Il dubbio nella Comunità di Gesù
è liquidato sbrigativamente, non è scomunicato,
è ascoltato, e dandogli il suo tempo di maturazione,
trasformato in un nuovo slancio di fede,
uno slancio vitale, letteralmente vitale!
il discepolo che Gesù amava
- che una tradizione aveva identificato con Giovanni ritenuto l'autore del IV Evangelo -
egli
«è il paradigma della fede. Egli discerne un segno nella tomba vuota.
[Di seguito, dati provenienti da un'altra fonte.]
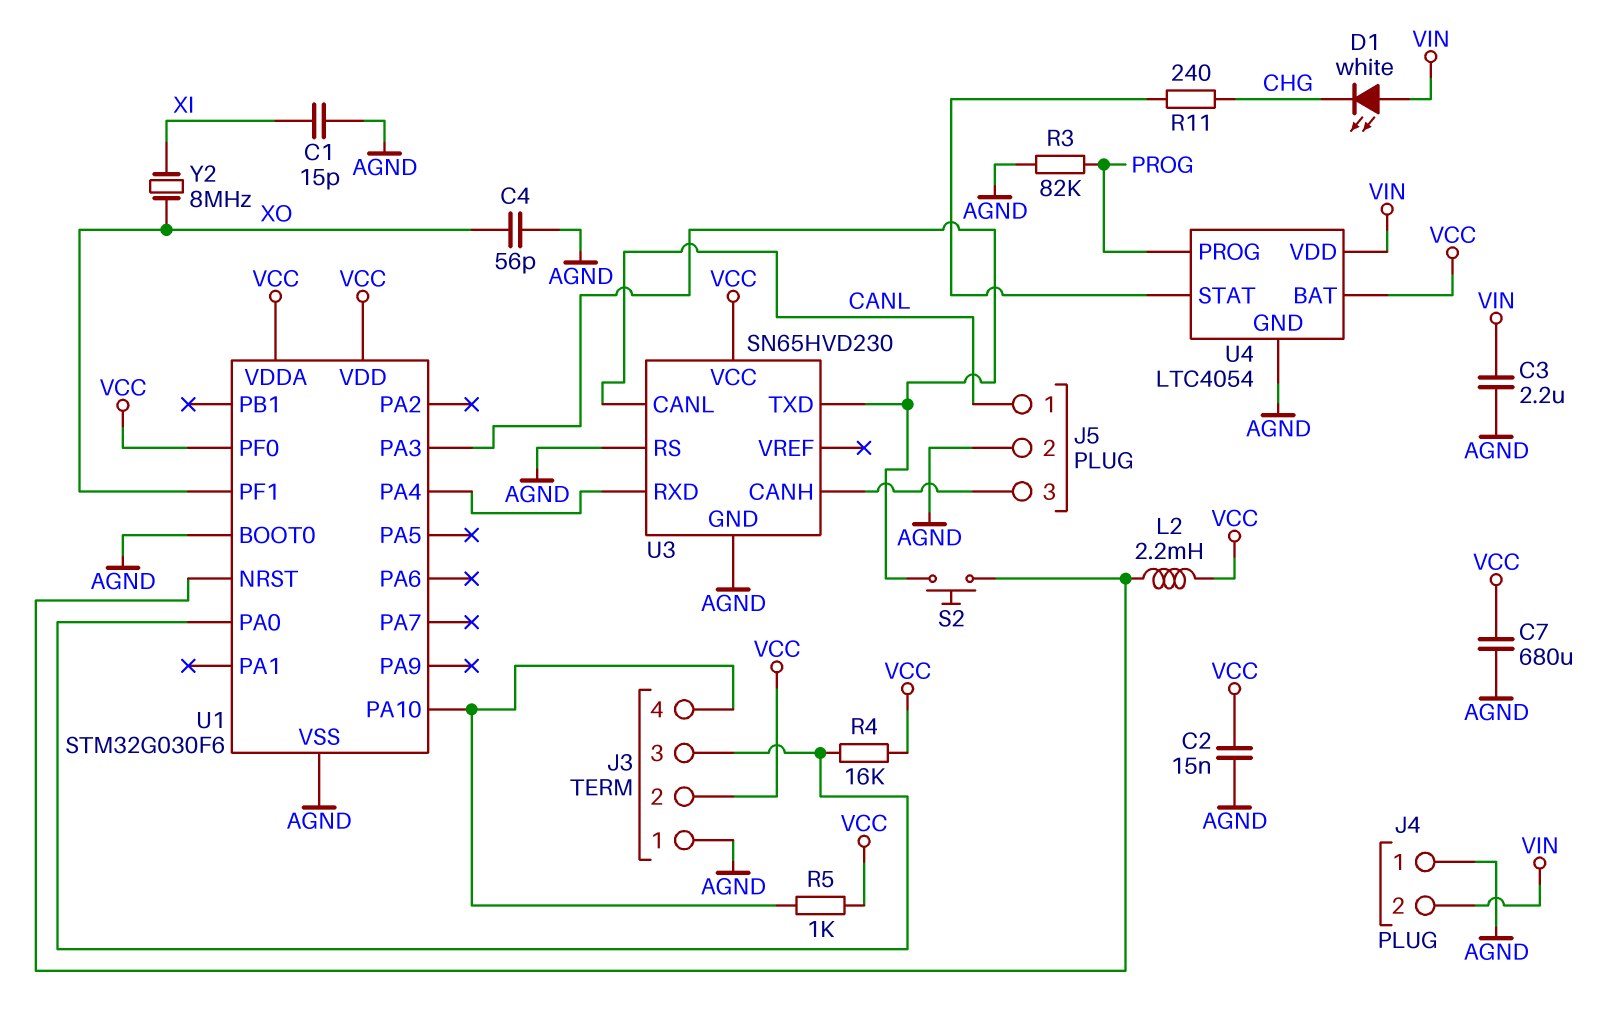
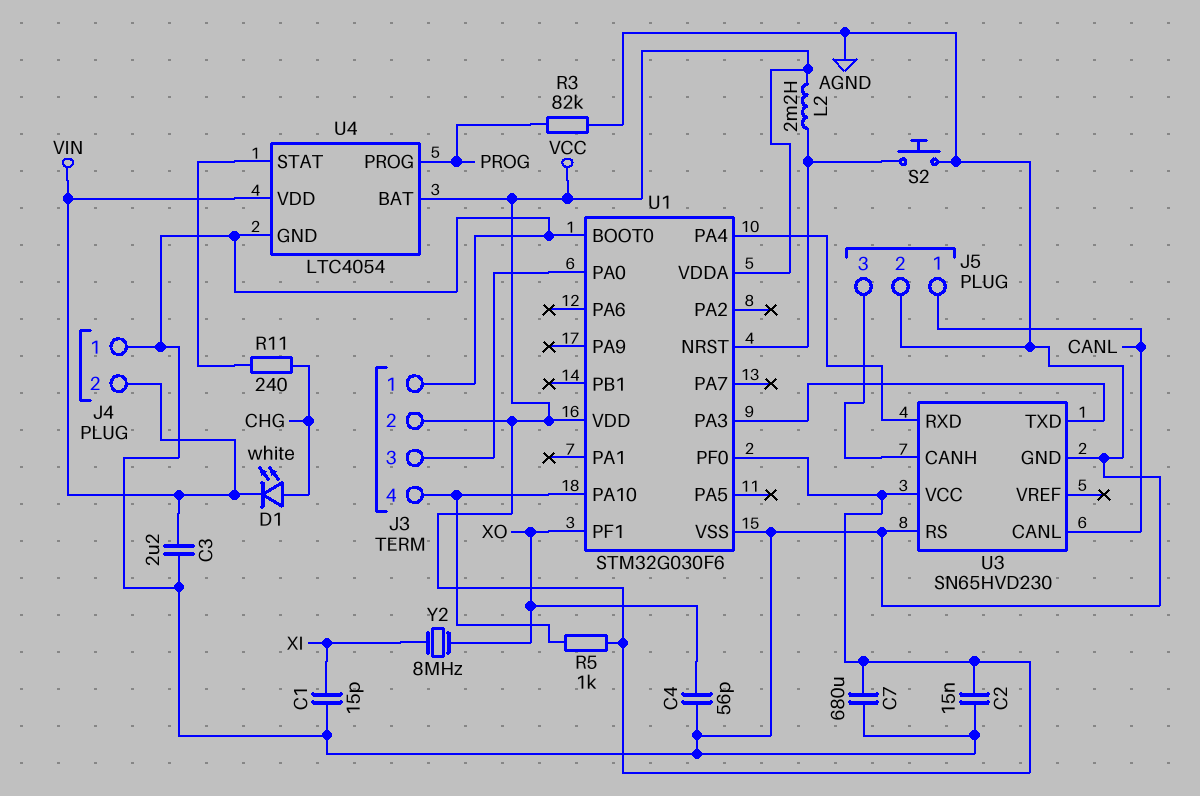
D1: LED white (A VIN, K CHG) -> LED white (A CHG, K VIN)
R4: 16k (J3/3, VCC) -> none
S2: button (U1/NRST, U1/PA3) -> button (AGND, U1/NRST)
In questo senso, incarna la fede compiuta, il credere senza vedere, è colui che sa interpretare la radicale assenza del suo Signore quale segno della sua risurrezione». (Zumstein, 929).
il suo è un percorso di chi comincia a credere,
- v.9: “non avevano ancora capito la Scrittura”,
possiamo immaginare che s’iscriveranno come alunni alla Scuola di Emmaus
(Luca 24,13-35, in … nostra buona compagnia!).
La fede è vedere mentre è ancora buio
il che vuol dire, ancora una volta è bene riaffermarlo,
saper leggere il presente così aggrovigliato, così tenebroso.
Vedere mentre è ancora buio.
Senza presunzioni e senza paure (che a volte si alimentano a vicenda).
Anzi, il buio può non essere più fonte di paura,
ma può diventare una feritoia per andare oltre le corazze,
per togliere le pietre che ci sbarrano il cammino,
avere il coraggio di lasciarle togliere
la Risurrezione non la dobbiamo inventare noi
ci è già donata!
Togliere la pietra
che c'impedisce una teologia di relazioni,
che ostacola una vita di relazioni 2.0,
e capire questo tempo diverso,
non è più come prima.
Attraversare il tempo delle pandemie,
che, attenzione! non è certo terminato,
tempo che richiede ancora cautele ed accorgimenti.
Tempo di guerre,
quando finiranno?
Domanda che accompagna l'uomo nei secoli.
Sia detto con infinita tristezza
ma senza rassegnazione.
Togliere la pietra,
non scagliare la Bibbia come se fosse una pietra
addosso agli altri,
ci vuole cura e premura proprio perché sono le Scritture
che tanto hanno da porgerci per il nostro orientamento.
Ri-trovandosi nella compagnia delle discepole e dei discepoli
che sostano soprattutto ora tra le mura delle Chiese
se sanno essere Com-unità,
e ora e soprattutto ai crocìcchi delle strade
nella centralità delle periferie della Storia.
Tutto questo non in una disgregante alternativa,
ma sfiorandosi con sensibilità e (tanta!) empatia
nelle marginalità sociali e spirituali.
Cristo è Risorto, Cristo è veramente risorto!
Buona Vera Pasqua di Risurrezione in Cristo!